“Can’t you come up with something creative?” the MGO asked, frustration filling her face and impatience hanging on every word.
And, once again, we were thrust into the world of belief that successful major gift fundraising is primarily the result of using cutting edge, creative, never-heard-of-before ideas and moves. If only one could get his or her hands on that really cool idea, approach or strategy then the money would roll in.
I have heard a version of this belief a hundred if not a thousand times. And it is one of the core reasons the MGO or major gift manager is failing.
“What?” you say. “Are you telling me that creativity and innovation aren’t good things to have around for the major gift program?”
Nope – I am not saying that. I am saying that you should not lean on new ideas and creativity as the main driver for success – that, in fact, there are some very boring and tedious activities and categories of work in major gifts which you must pay attention to if you are to be successful in this work.

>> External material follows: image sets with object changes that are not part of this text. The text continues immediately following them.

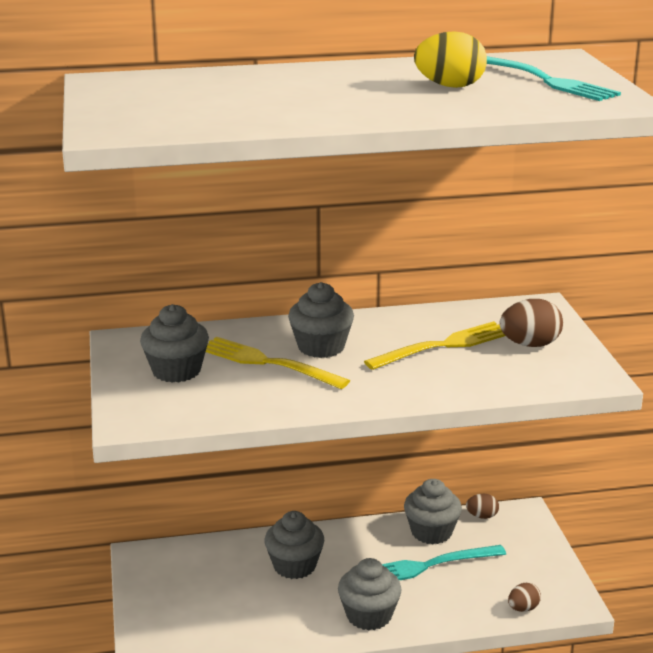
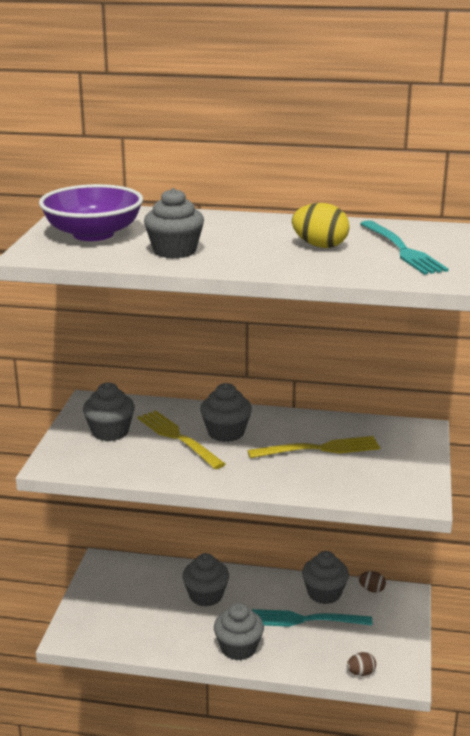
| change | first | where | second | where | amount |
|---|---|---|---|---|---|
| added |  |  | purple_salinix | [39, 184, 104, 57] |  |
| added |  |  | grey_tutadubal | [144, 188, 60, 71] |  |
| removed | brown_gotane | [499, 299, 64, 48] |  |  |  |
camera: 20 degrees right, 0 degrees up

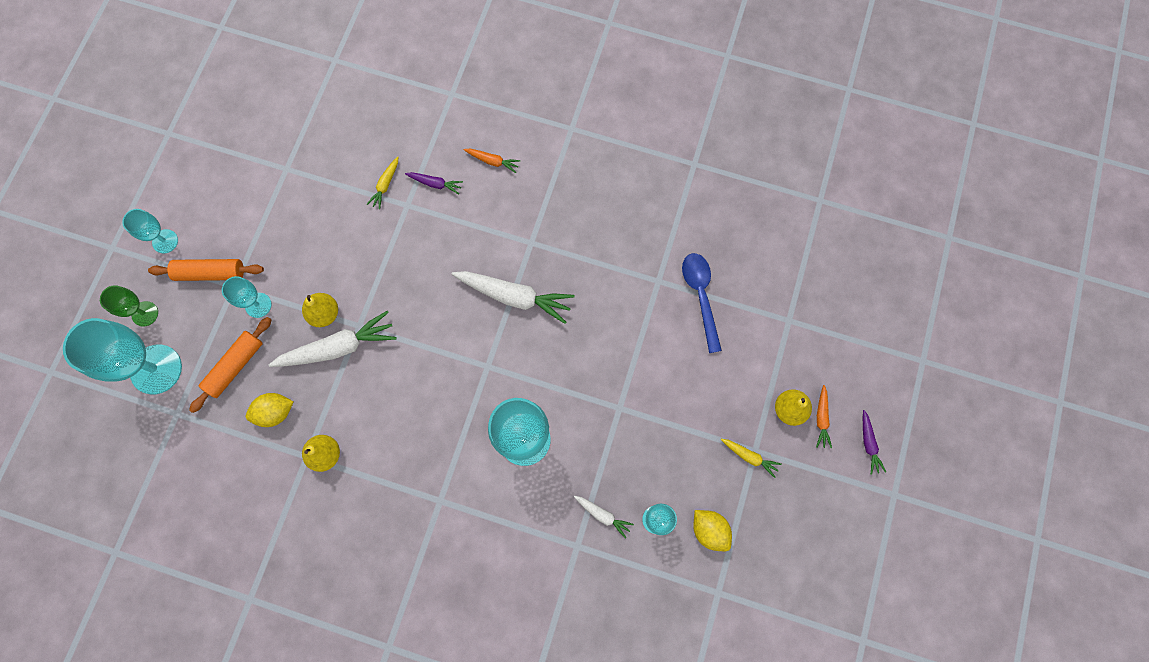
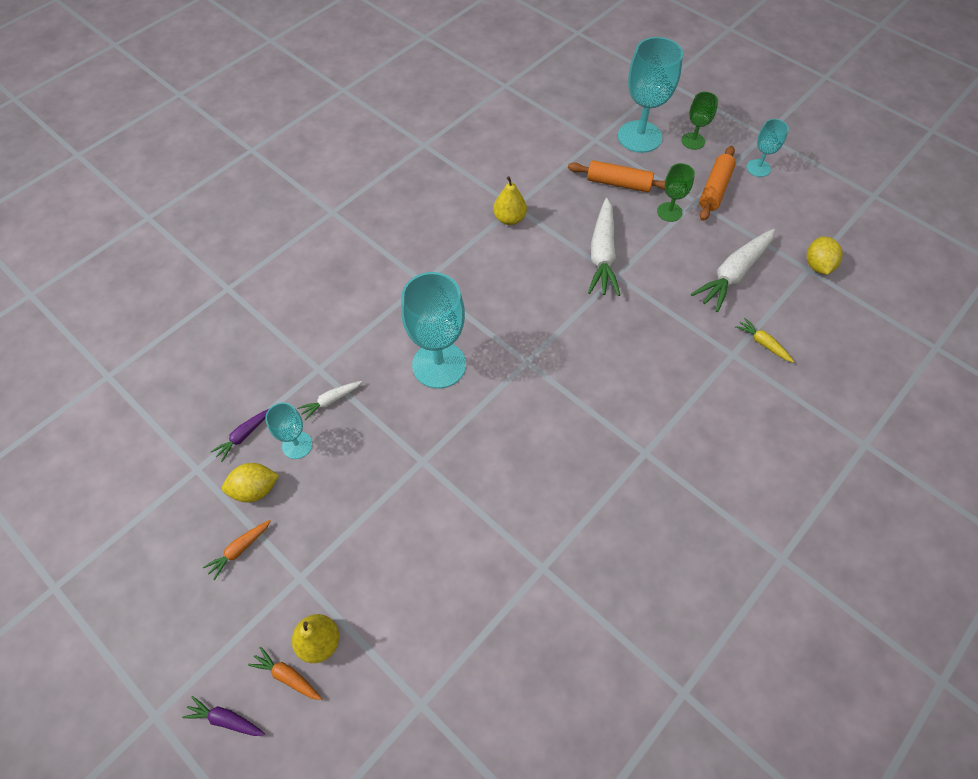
| change | first | where | second | where | amount |
|---|---|---|---|---|---|
| moved | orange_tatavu | [464, 149, 56, 24] |  | [203, 520, 68, 61] |  |
| moved | purple_tatavu | [405, 172, 58, 22] |  | [210, 409, 59, 53] |  |
| turned | orange_nilobu | [189, 317, 83, 96] |  | [568, 160, 97, 32] | 45 degrees counterclockwise |
| recoloured | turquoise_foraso | [222, 276, 50, 42] | green_foraso | [657, 163, 38, 59] |  |
| moved | white_tatavu | [452, 271, 123, 53] |  | [691, 229, 84, 83] |  |
| moved | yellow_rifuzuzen | [246, 393, 48, 34] |  | [806, 236, 37, 39] |  |
| removed | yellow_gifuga | [302, 293, 36, 34] |  |  |  |
| removed | blue_razovidi | [682, 253, 40, 100] |  |  |  |
| removed | yellow_tatavu | [721, 439, 61, 39] |  |  |  |
camera: 115 degrees right, 15 degrees down

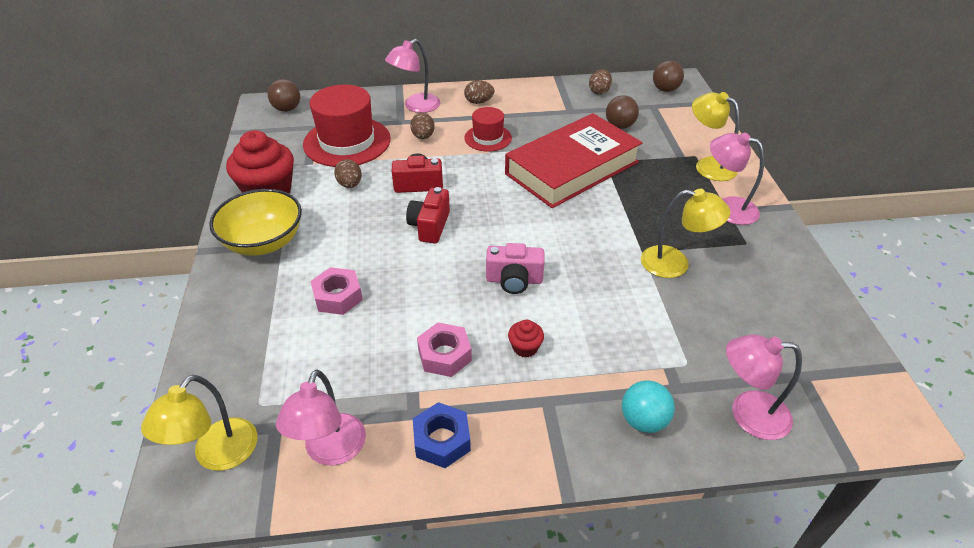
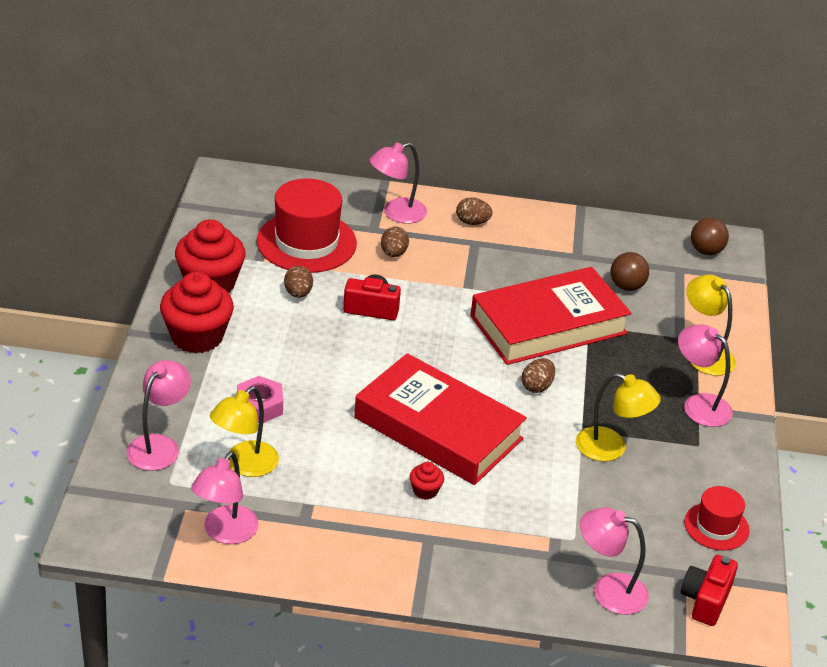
| change | first | where | second | where | amount |
|---|---|---|---|---|---|
| added |  |  | pink_boposamo | [126, 360, 65, 111] |  |
| replaced | yellow_salinix | [209, 189, 93, 67] | red_tutadubal | [160, 272, 74, 81] |  |
| moved | yellow_boposamo | [141, 375, 116, 96] |  | [210, 386, 69, 91] |  |
| replaced | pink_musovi | [486, 243, 59, 51] | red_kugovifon | [354, 353, 173, 132] |  |
| moved | brown_gotane | [589, 69, 23, 26] |  | [522, 358, 33, 35] |  |
| moved | red_musovi | [406, 187, 44, 56] |  | [681, 555, 57, 71] |  |
| moved | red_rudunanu | [464, 107, 48, 45] |  | [684, 486, 66, 64] |  |
| removed | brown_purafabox | [268, 79, 32, 33] |  |  |  |
| removed | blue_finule | [413, 402, 58, 66] |  |  |  |
| removed | pink_finule | [417, 322, 55, 55] |  |  |  |
| removed | turquoise_purafabox | [622, 380, 53, 53] |  |  |  |
camera: 10 degrees right, 5 degrees down

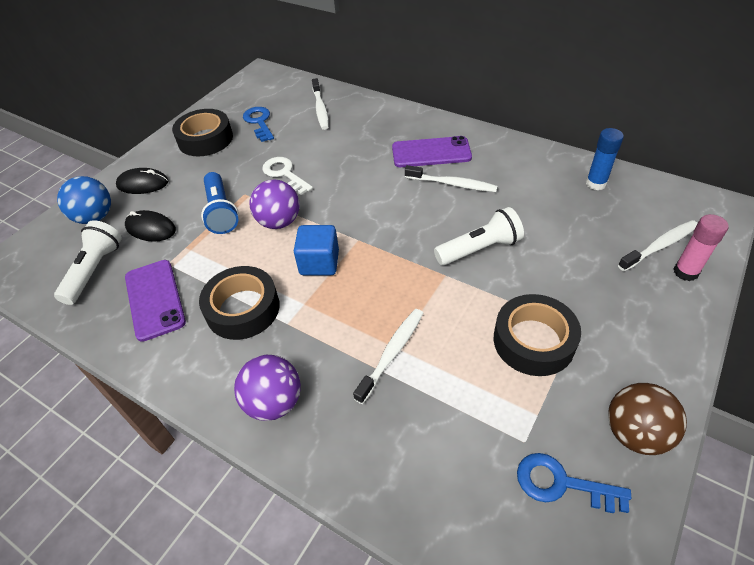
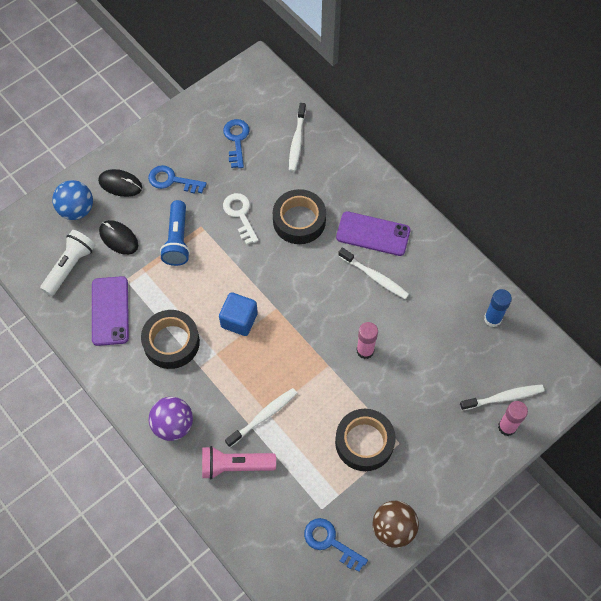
| change | first | where | second | where | amount |
|---|---|---|---|---|---|
| added |  |  | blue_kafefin | [148, 165, 59, 29] |  |
| added |  |  | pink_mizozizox | [202, 446, 74, 33] |  |
| moved | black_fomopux | [172, 109, 61, 47] |  | [273, 189, 53, 55] |  |
| replaced | white_mizozizox | [434, 207, 90, 58] | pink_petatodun | [356, 322, 22, 37] |  |
| removed | purple_purafabox | [249, 180, 51, 49] |  |  |  |
camera: 15 degrees right, 15 degrees up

That is why over the course of the next six posts I am going to address what I am calling The Boring Indispensables of Major Gifts. This includes:
- Having the Right Job Description
- Valuing Administrative Support
- Getting Through the Grueling Day to Day
- Having to Meet Expectations
- Pursuing Management Values
- Having to Go Solo and Feeling Alone
I could have called this series “Valuing the Fundamentals” because all of this IS very much about the fact that life just runs better if you pay attention to the basics. But what I have found over the 20+ years of doing this work is that there is a direct correlation between the lack of success in most endeavors, be they commercial or non-profit, and the constant unbalanced need for “new creative ideas” on the part of the major players.
Have you ever met the person who has a new idea, a new job, a new “great thing” that is really going to make it and that new thing changes almost on a daily basis? I have. We call them dreamers. And we scoff at them and talk about how silly they are. Why is that? Because, we say: “If they would just stick to something they might make it.”, with emphasis on the words, “stick to something”.
I remember a situation where a leader decided he was going to aggressively grow his organization over the next five years. He set up a process to explore all the new and wonderful ideas to get him to his objective. The interesting thing about it was that not ONE of those ideas had to do with actually gaining a new donor. And you and I both know that a donor is the economic engine of a non-profit.
Without a donor there is no non-profit. But somehow, this gentleman had imagined that he didn’t need to think about something so basic as securing or keeping a donor. Instead he was going to fix the brand, do some PR, have some events, make some friends, etc. – all good things, but none of them having any real lasting economic value. I am sure all his planned activity made him FEEL good. I know for a fact it really didn’t get him anywhere. And that is sad.
So we can mock and laugh at “those kinds of people” and not realize that we ourselves are just like them in many ways. We are always reaching out for that special thing that is going to get us over the top. It’s kind of like the urge to buy a lottery ticket and skip by all those “losers” on our way to becoming a millionaire. It feels like a great idea and we might get lucky, but the truth is, it will not work. Skipping past the basics never does.
That is why I like pausing every once in a while and focusing on the basics – those repetitive and often dull things that must be done to do a job well. I hope, through these writings, to elevate these areas up to a respected level in our thinking. Valuing the basics in major gifts and making sure they are operationally in place will assure your success.